A step in this direction, he points out, is already well underway in the United Kingdom with the ongoing development of the Pensions Dashboards Programme. The U.K. government estimates that people will have, on average, 11 jobs during their careers—and that will likely mean 11 different pension accounts. A version of such a dashboard, first called for by the U.K. government’s Financial Conduct Authority in 2016, could be fielded later this year for evaluation by early adopters.
“This is one of the promising things I can see happening [here], but it may need some regulatory help to make it fully functional,” he said.
Part of what is being worked out in the U.K. is the plumbing required to offer accounts with a basic dashboard available from the government, while still allowing providers a robust framework on top of which to create their own features. Capitalize, a startup based here in the United States, estimated, using data from the Center for Retirement Research and others, that in 2021 there were 24.3 million forgotten 401(k)s holding $1.35 trillion in assets, with an additional 2.8 million accounts left behind by job changers each year.
Beyond the subject of saving enough, Scott said that researchers will have to apply advanced technology to the decumulation side of retirement.
“There are just a host of complicated decisions to make on the decumulation side, from when a couple should start taking Social Security, to health care costs and predicting long-term care needs and income requirements—these are perfect problems for artificial intelligence to solve,” said Scott.
“I think that will get better sooner rather than later, because many employers today want to help their older workers transition out of working,” said Scott, adding that another development to watch is the effect on the industry when the DOL issues its final mandate requiring lifetime income disclosures on retirement account statements.
Joseph F. Coughlin, director of the Massachusetts Institute of Technology AgeLab, said that the future of wealth management has to go beyond questions just about money.
“The tech world is really good at clicks and efficiency but not that great with engagement, which goes profoundly deeper; it is emotional and that is where tech has to go,” he said, noting that having a slider telling you that you will need X number of dollars in retirement is absolutely valuable; but a new approach to anticipating, planning and preparing for older age is needed.
The AgeLab is exploring the types of services that will be desired by an older population and their families and care providers.

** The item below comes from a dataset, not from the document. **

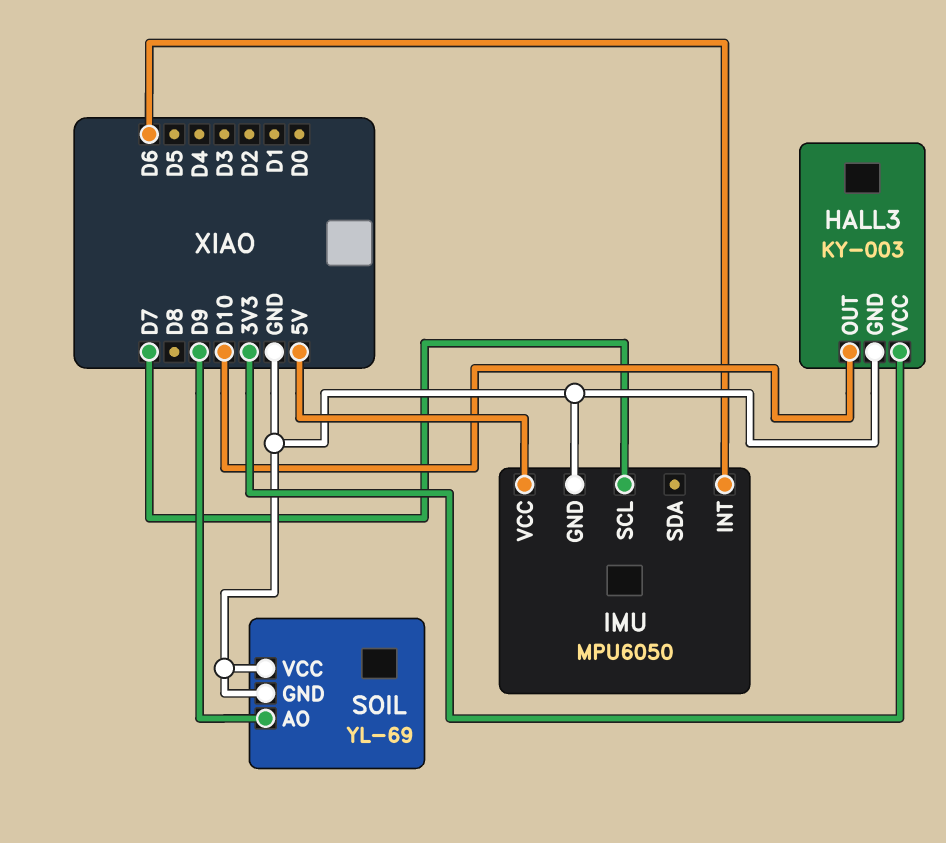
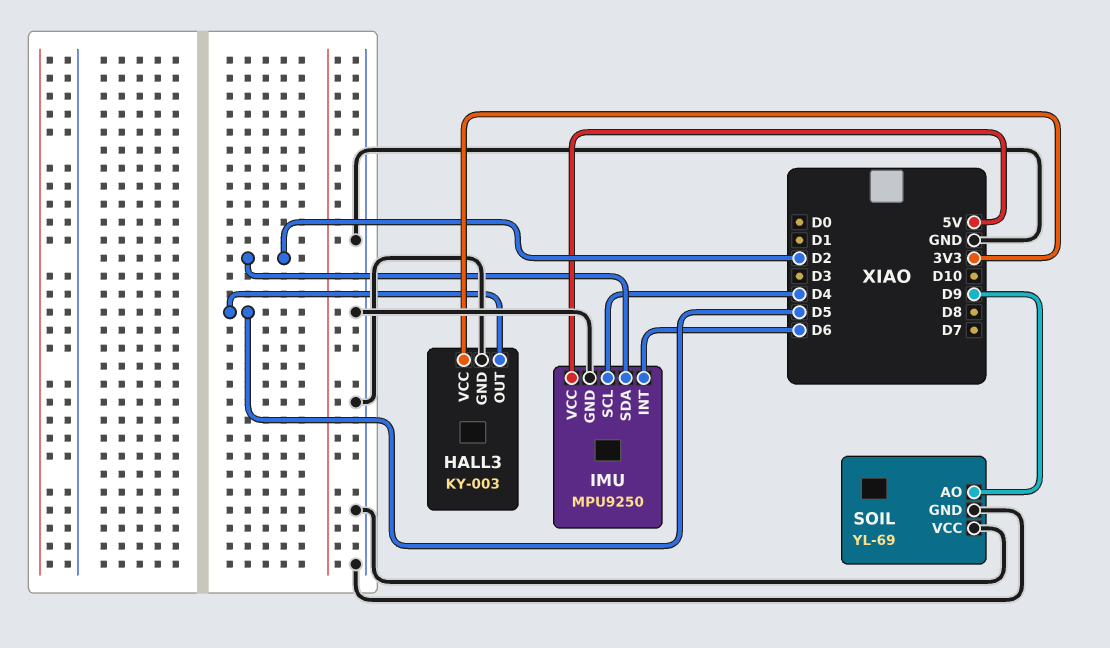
HALL3 pin OUT: D10 -> D5
IMU: MPU6050 -> MPU9250
IMU pin SCL: D7 -> D4
IMU pin SDA: none -> D2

Unlike in previous generations, Coughlin said, we have entered an age where retirement is now likely to comprise one-third of an individual’s adult life.
“Building the client’s portfolio is the price of admission, but going beyond that to what we are calling longevity planning, helping the client plan for the rest of their life,” he said.
“And that is why the future of AI and deep machine learning is about enabling advisors to better envision what life may become for their clients and provide the advisor with the ability to have deeper conversations,” he said.
Coughlin wrote at length on understanding this shift in lifespan in The Longevity Economy: Unlocking the World’s Fastest-Growing, Most Misunderstood Market, published in 2017.
“The last of the boomers, Gen X and especially the younger generations are omnivores of advice who grew up with What to Expect When You’re Expecting,” said Coughlin, noting that a lot of advisors look at AI-enabled wealth management tools as a threat, but that the better ones will see these advances in the frame of how much they can do to enable advisors continue helping their clients well into the future.